Pois bem, tentarei estabelecer um paralelo entre algumas práticas que foram se constituindo historicamente e ao final, retornarei a este tema. Espero, contudo, não ser preconceituoso ou tendencioso nas minhas inquietações. Apenas considero importante que após a conquista de direitos tão significativos, devamos refletir sobre as possibilidades futuras, visto que, em princípio as conquistas potencializam ganhos ou perdas futuras, tudo depende de como as coisas irão se desenrolar a partir de então. Algo do tipo: conquistei um direito! E agora?
Quando criança, eu me encontrava a perguntar sobre como as crianças vinham ao mundo. Mas não na ótica das crianças humanas e sim, na ótica dos bezerros, cabritos e pintinhos.
Certa vez havia uma vaca prenha prestes a parir. Ela estava inquieta, caminhava de um lado para outro e ninguém se atrevia a chegar perto dela. Os outros bichos do curral também percebiam o movimento e como se já soubessem exatamente o que estava acontecendo chamavam nossa atenção como se estivessem pedindo socorro.
Uma das minhas tias, olhando para mim e para as outras crianças que acompanhavam o movimento sugeriu que nos afastássemos. Daí fomos para dentro de casa, mesmo porque uma sugestão de uma pessoa mais velha àquela época era muito mais que um mandado, se considerados os dias de hoje.
Embora distantes podíamos sentir o sofrimento da vaquinha e de todos os que estavam à sua volta, dada a agitação e aos sussurros que se apresentavam.
Em um dado momento alguém gritou:
_ Você não está vendo que está atravessado! A vaca está exausta. Temos que ajudar se não ela não vai conseguir!
De repente, um silêncio absoluto tomou conta do lugar, até que:
_ Nasceu! Nasceu! Nasceu! Agora deixa ela lamber. (após parir, as vacas limpam suas crias com um longo banho de língua).
No dia seguinte, mal acordei e já corri para ver o que tinha acontecido. Lá estava a vaquinha alimentando o bezerrinho malhado (preto com manchas brancas). À minha volta todos os membros da família contentes e satisfeitos por terem conseguido ajudar no nascimento do bezerrinho...
Outro fato marcante na minha infância foi a ajuda que pude prestar a minha avó nos dias da seleção dos ovos para "deitar as galinhas" e dos ovos para podermos comer. Tudo era muito simples, mas nem por isso pouco interessante. Com uma vela acesa ela aproximava o ovo da chama e conforme a sobra que observava ela dizia se o ovo estava fecundado ou se não. O ovo fecundado era o que transparecia do lado oposto ao da luz, uma pequena sobra distinta dentre a sobra total. Muitos anos depois um amigo me mostrou que o ovo fecundado apresenta um pontinho escuro na gema. Já os ovos não fecundados, as gemas apresentam-se com aspecto uniforme.

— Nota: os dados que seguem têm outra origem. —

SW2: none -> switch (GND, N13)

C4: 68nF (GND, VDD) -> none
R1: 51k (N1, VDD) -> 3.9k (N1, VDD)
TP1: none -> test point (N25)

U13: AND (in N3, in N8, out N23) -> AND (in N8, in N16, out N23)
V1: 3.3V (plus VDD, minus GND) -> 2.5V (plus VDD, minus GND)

A minha avó geralmente deitava a galinha com doze ovos e muitas das vezes nasciam doze pintinhos. Ou seja, o seu grau de acerto era muito alto. Mais tarde, pintinhos se tornavam franguinhos, depois galinhas ou galos. Cada um destes tinha destinação conforme as necessidades da família . Os frangos e as galinhas de mais idade iam para a panela. As galinhas mais novas ocupavam o lugar das mais velhas na tarefa de botar e chocar ovos.
Passados cerca de cinco anos daquelas cenas na minha cabeça, um dos meus tios foi trabalhar em uma granja que produzia frangos para abate. O frango, que antes demorava um ano para atingir o ponto de abate já podia ser obtido em pouco mais de quarenta dias. Em suas penas brancas, a denúncia do crescimento acelerado. Ao invés de ninhos, chocadeiras. O paradigma do nascimento dos pintos em seus ninhos e ao calor do corpo das galinhas foi quebrado.

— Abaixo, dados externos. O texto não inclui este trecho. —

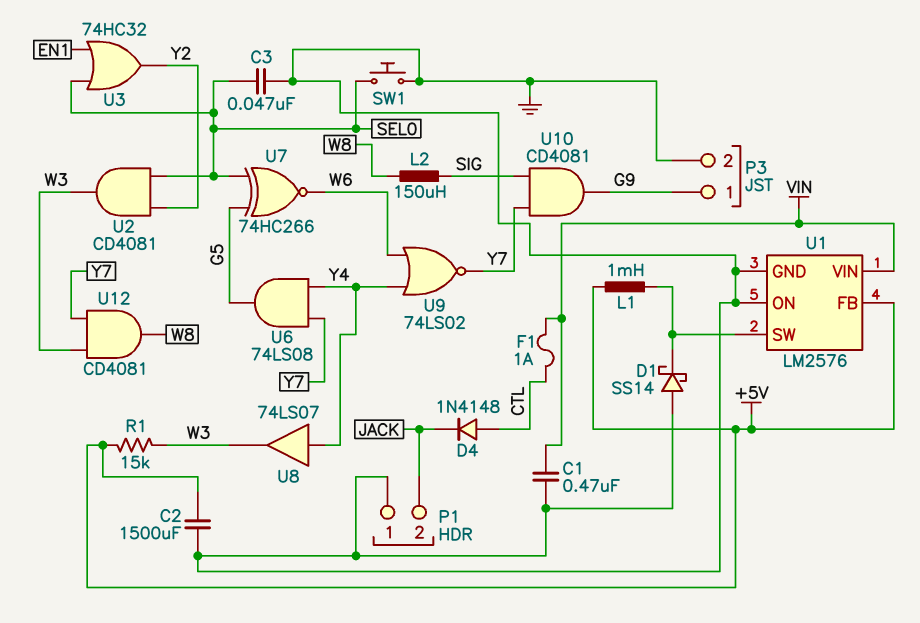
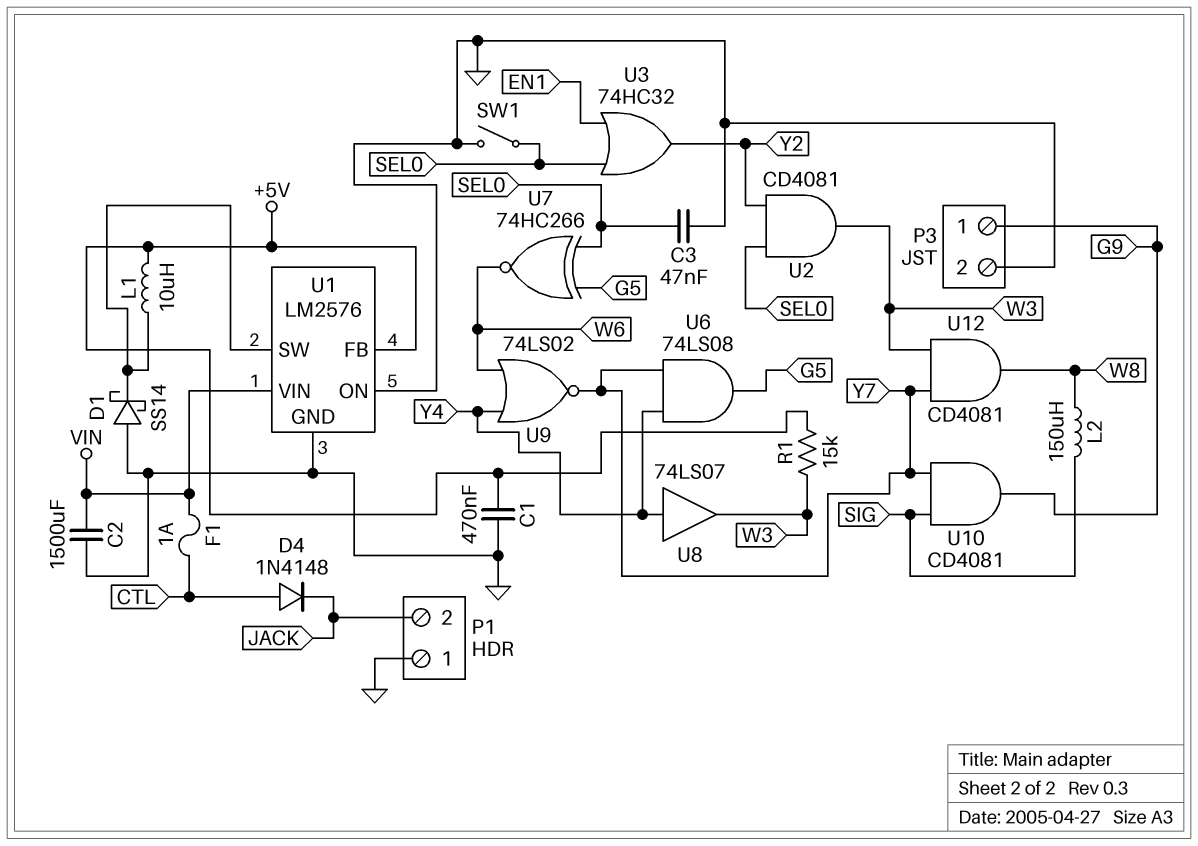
C1: 470nF (GND, VIN) -> 470nF (+5V, GND)
C2: 1500uF (+5V, GND) -> 1500uF (GND, VIN)
L1: 1mH (+5V, U1/SW) -> 10uH (+5V, U1/SW)
SW1: button (GND, SEL0) -> switch (GND, SEL0)

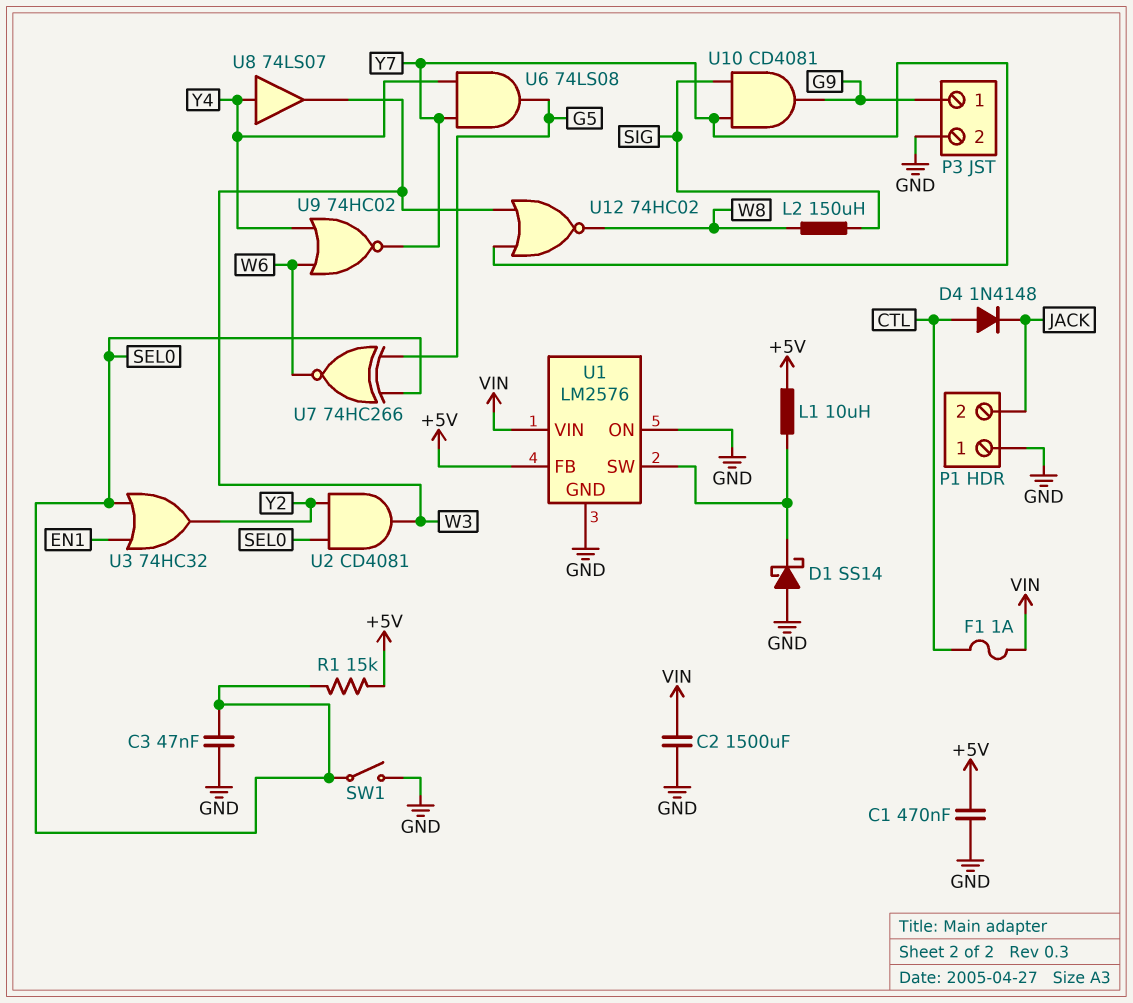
R1: 15k (+5V, W3) -> 15k (+5V, SEL0)
U9: NOR 74LS02 (in W6, in Y4, out Y7) -> NOR 74HC02 (in W6, in Y4, out Y7)
U12: AND CD4081 (in W3, in Y7, out W8) -> NOR 74HC02 (in W3, in Y7, out W8)

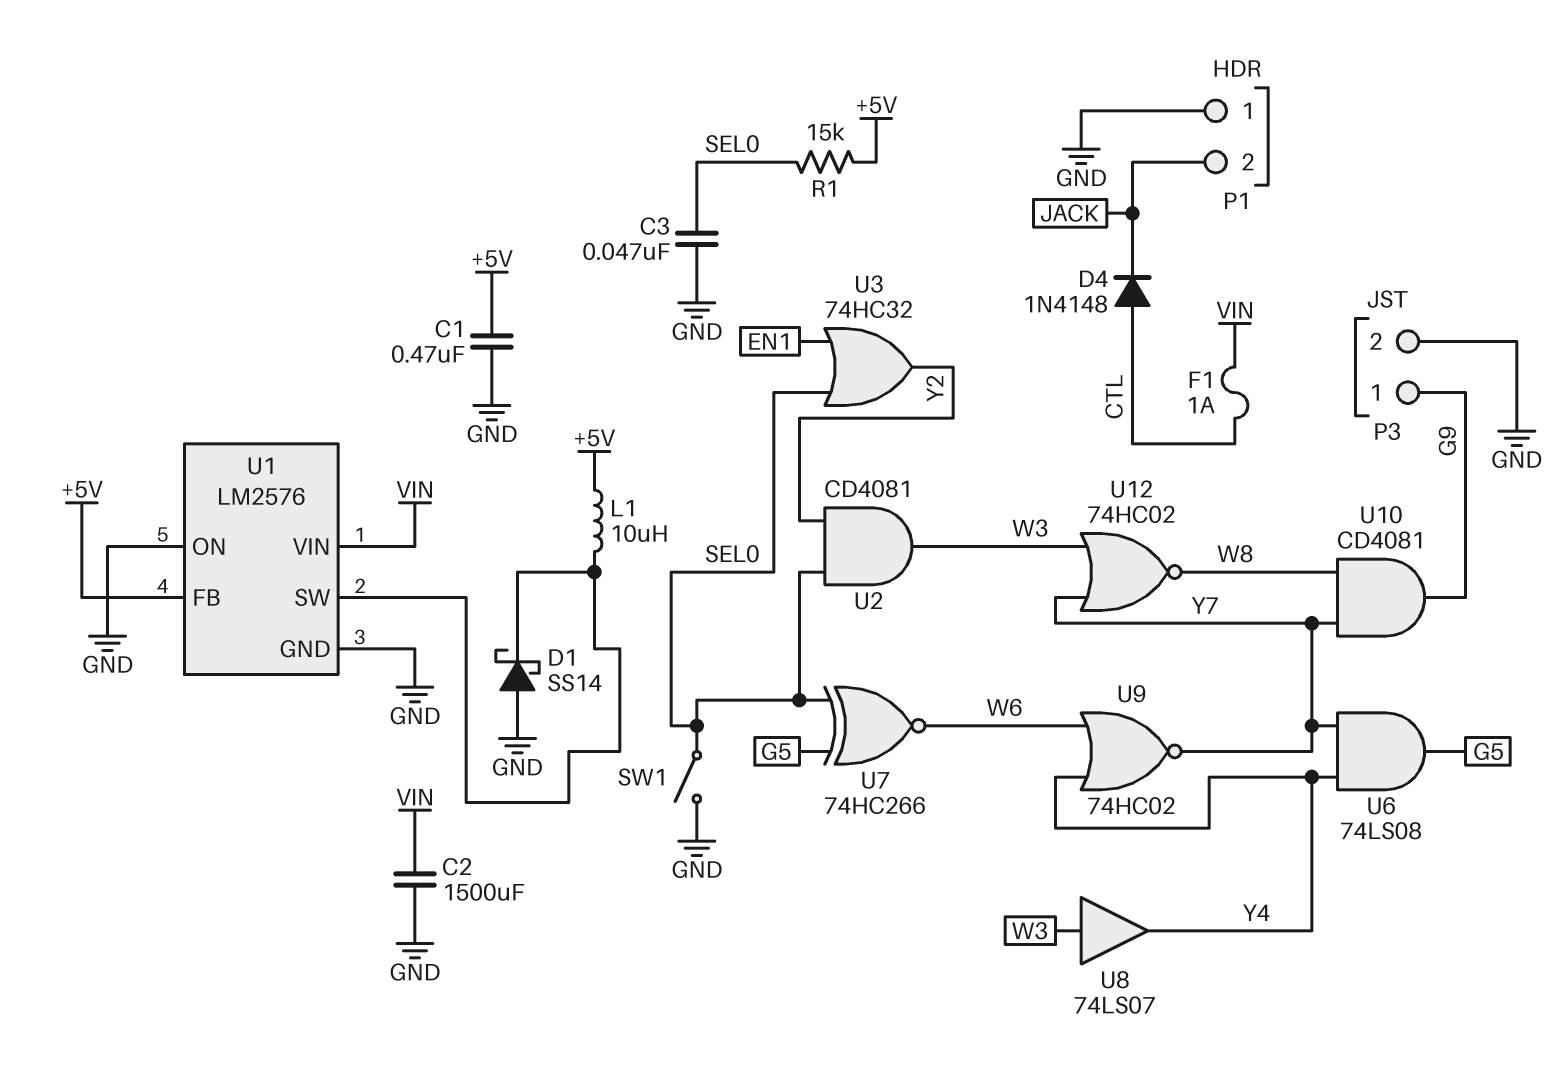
L2: 150uH (SIG, W8) -> none
U8: buffer 74LS07 (in Y4, out W3) -> buffer 74LS07 (in W3, out Y4)
U10: AND CD4081 (in SIG, in Y7, out G9) -> AND CD4081 (in W8, in Y7, out G9)

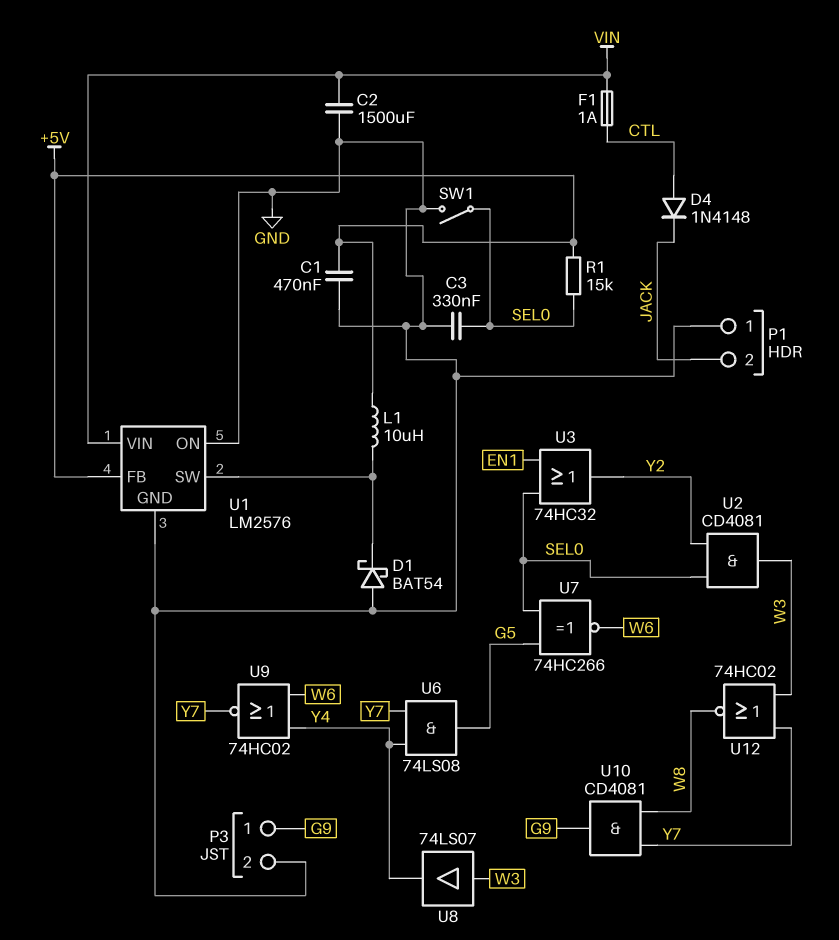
C3: 47nF (GND, SEL0) -> 330nF (GND, SEL0)
D1: schottky SS14 (A GND, K U1/SW) -> schottky BAT54 (A GND, K U1/SW)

No que se refere ao nascimento dos seres humanos, mais ou menos na mesma época em que tomei conhecimento das granjas de frango, tomei conhecimento, também, das das "Barrigas de Aluguel". Mais tarde vieram as "Mães solidárias". Com isso foi quebrado outro paradigma, o da forma como as mulheres engravidavam. Um pouco mais tarde ainda, com a famosa Ovelha Dolly, quebrou-se outro paradigma, o da natureza da origem dos óvulos.
Recapitulando:
- Interferimos na natureza dos partos;
- Interferimos na natureza da seleção dos ovos;
- Interferimos na natureza da maturação dos ovos;
- Interferimos na natureza do crescimento das espécies;
- Interferimos na natureza da fecundação dos óvulos;
- Interferimos na natureza dos óvulos;
- Interferimos na natureza da ativação dos óvulos.

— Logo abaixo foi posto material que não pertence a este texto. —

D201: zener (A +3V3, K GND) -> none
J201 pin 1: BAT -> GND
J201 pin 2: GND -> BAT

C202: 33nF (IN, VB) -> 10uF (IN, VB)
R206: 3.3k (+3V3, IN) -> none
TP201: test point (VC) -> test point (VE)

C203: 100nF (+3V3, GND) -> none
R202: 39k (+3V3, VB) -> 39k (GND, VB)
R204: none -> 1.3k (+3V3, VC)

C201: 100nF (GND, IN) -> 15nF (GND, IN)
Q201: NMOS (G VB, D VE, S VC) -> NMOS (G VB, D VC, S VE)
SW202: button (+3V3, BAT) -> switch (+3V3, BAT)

Neste sentido, a mudança dos paradigmas da gênese e do desenvolvimento das espécies, por conseguinte passaram a subsidiar mudanças de paradigmas no campo social, dentre os quais as concepções de família e de matrimônio.
Por pressuposto, o ciclo da vida conforme conhecemos inaugura o mais recente capítulo, no qual as questões a serem debatidas mais uma vez serão reformuladas: conquistamos um direito! E agora?
- Como o Ser humano se comportará frente as frágeis fronteiras que separam os eventos do nascimento pela "Seleção Natural" da dos eventos pela "Seleção Controlada" tendo em vista a geração de "Seres Humanos Perfeitos" do ponto de vista orgânico?
- Como esses "Seres Humanos Perfeitos" compreenderão a si mesmos?
- Quais os limites das transformações almejadas pelo Ser Biológico no sentido de atingir o Status de equilíbrio com o Ser Social?
- É possível haver unidade entre o Ser Biológico com o Ser Social, independentemente das suas escolhas?
Do ponto de vista da genética, os seres humanos distinguem-se pelos cromossomos X e Y, entre masculino e feminino.
- Definimos por Ser Biológico a natureza da constituição física aparente declarada por quem prestou assistência ao nascimento do indivíduo, tomado por base os órgãos genitais da criança (masculino ou feminino). Esta declaração é o olhar do Ser Observador sobre o Ser Observado.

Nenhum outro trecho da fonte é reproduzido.